Third Step: Positive Reinforcement
Cats learn through positive reinforcement, so praise them when they are calm around each other. Caress and love on both cats equally while in front of the other one. Reward with treats!
What Not to Do
Never force two+ cats to like each other, as this will probably ruin their chances of forming a connection.
Storytime: Yoda and Peter
How to introduce two cats is not always obvious.
What we as cat parents would think is best, may not be after all.
About two months ago, we moved into a temporary little studio in the Netherlands while the owner of the place went on holiday. While she was away, we offered to take care of her cat, Peter.
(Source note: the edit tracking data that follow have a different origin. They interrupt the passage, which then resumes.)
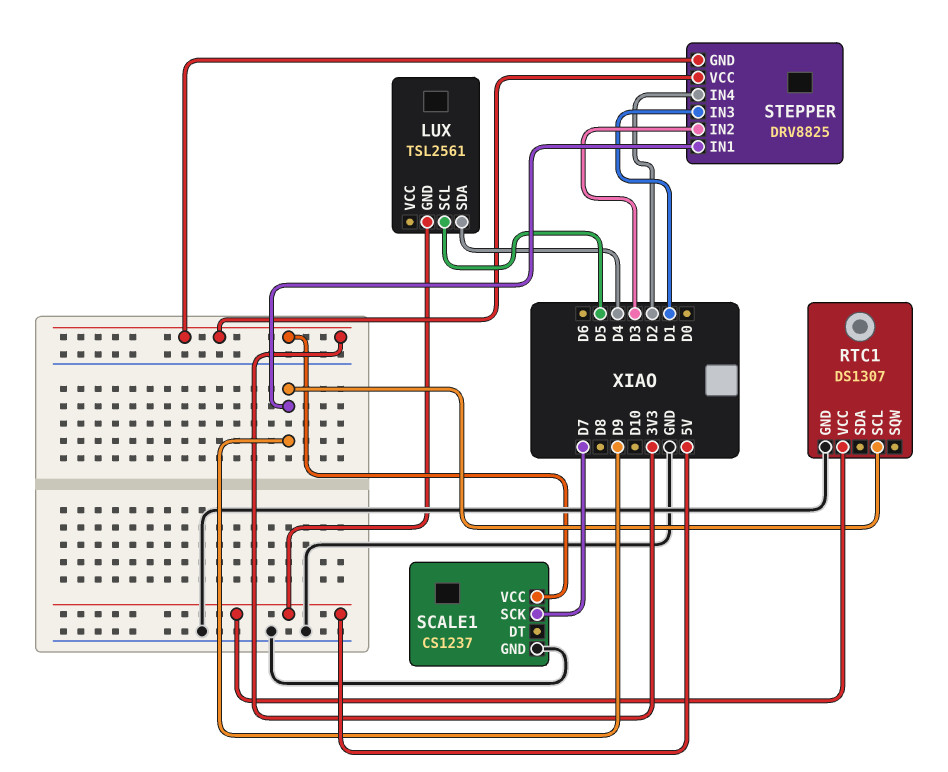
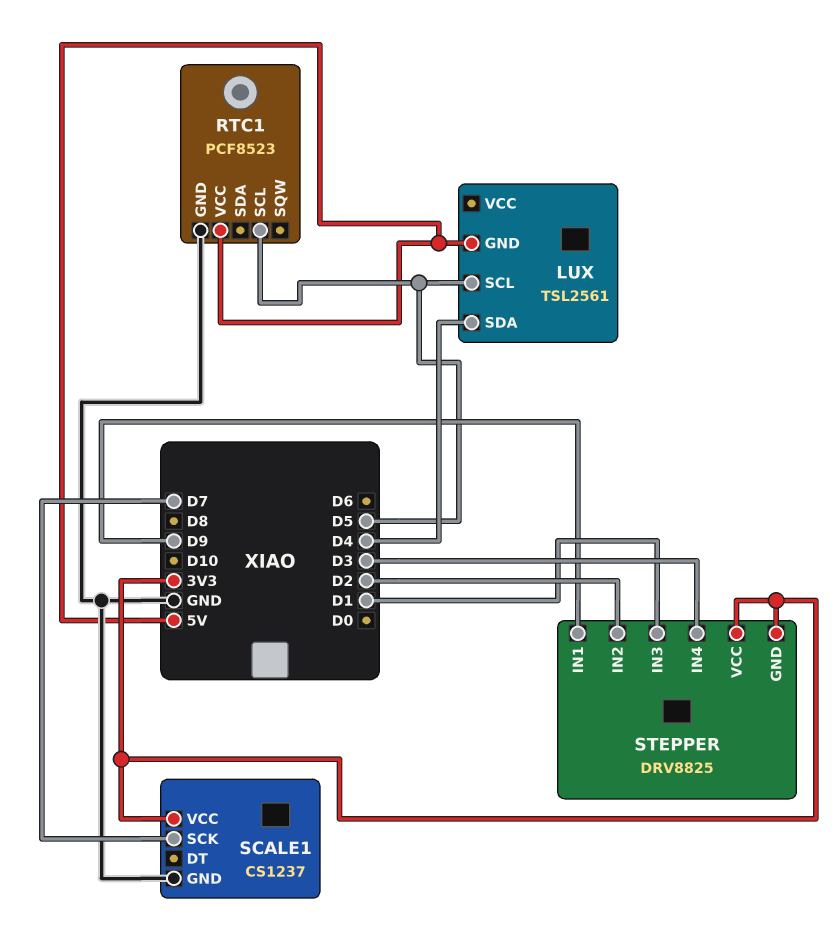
RTC1: DS1307 -> PCF8523
RTC1 pin SCL: D9 -> D5
STEPPER pin IN2: D3 -> D2
STEPPER pin IN4: D2 -> D3

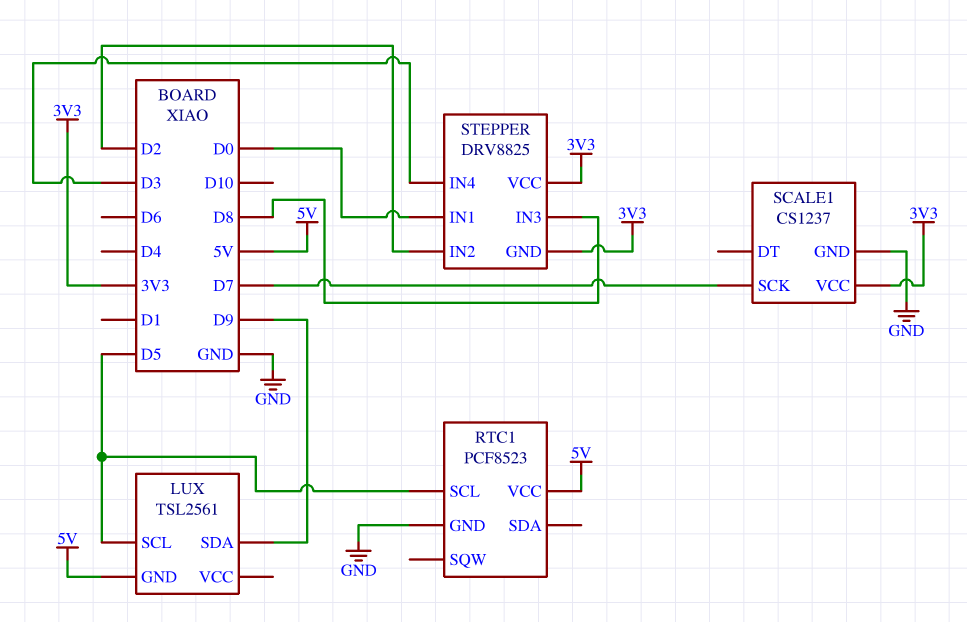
LUX pin SDA: D4 -> D9
STEPPER pin IN1: D9 -> D0
STEPPER pin IN3: D1 -> D8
Peter is a lazy, gentle, somewhat over-sized, white and black cat with big green eyes. Long story short, we had to introduce Yoda and Peter. We thought this time around we would just to let them “do as they do” and just see what happens. Low growls emitted from both of their stomachs. We knew this wasn’t the best way.
From Strangers to Fur-iends
So we decided to start over.
Yoda was afraid as Peter’s scent was covering the house everywhere, he was basically thrown into a new environment, and he felt vulnerable.
We wanted Yoda to sniff around the place, so we let Peter outside (as he is allowed), so that Yoda could explore his new home.
When Peter and Yoda were in the house at the same time, we would separate them into two parts of the house during the day, and during the night we would have them swap rooms so they could get used to each other’s scent without having to see each other directly.
We also gave them their dinner on either side of a closed door. This way, both Yoda and Peter could have the positive association from food while smelling one another close by.
After a day we would crack the door, and continued like this until the door was wide open, allowing them to eat right next to each other.
Within one week, as they both were allowed to roam freely through the entire studio, I witnessed that they cautiously approached each other. Yoda let out a cute little trill, followed by one brief nose bump, and just like that two strangers became furends.
Final Thoughts: How to Introduce Two Cats
In conclusion, introducing two cats requires patience. Simply, introduce them slowly. Increase exposure over several days or weeks. In other words, don’t rush it.
It can be easy to get disheartened during this period. However, stress not. It might take a few days, but in the end your cats can become the best of fur-iends.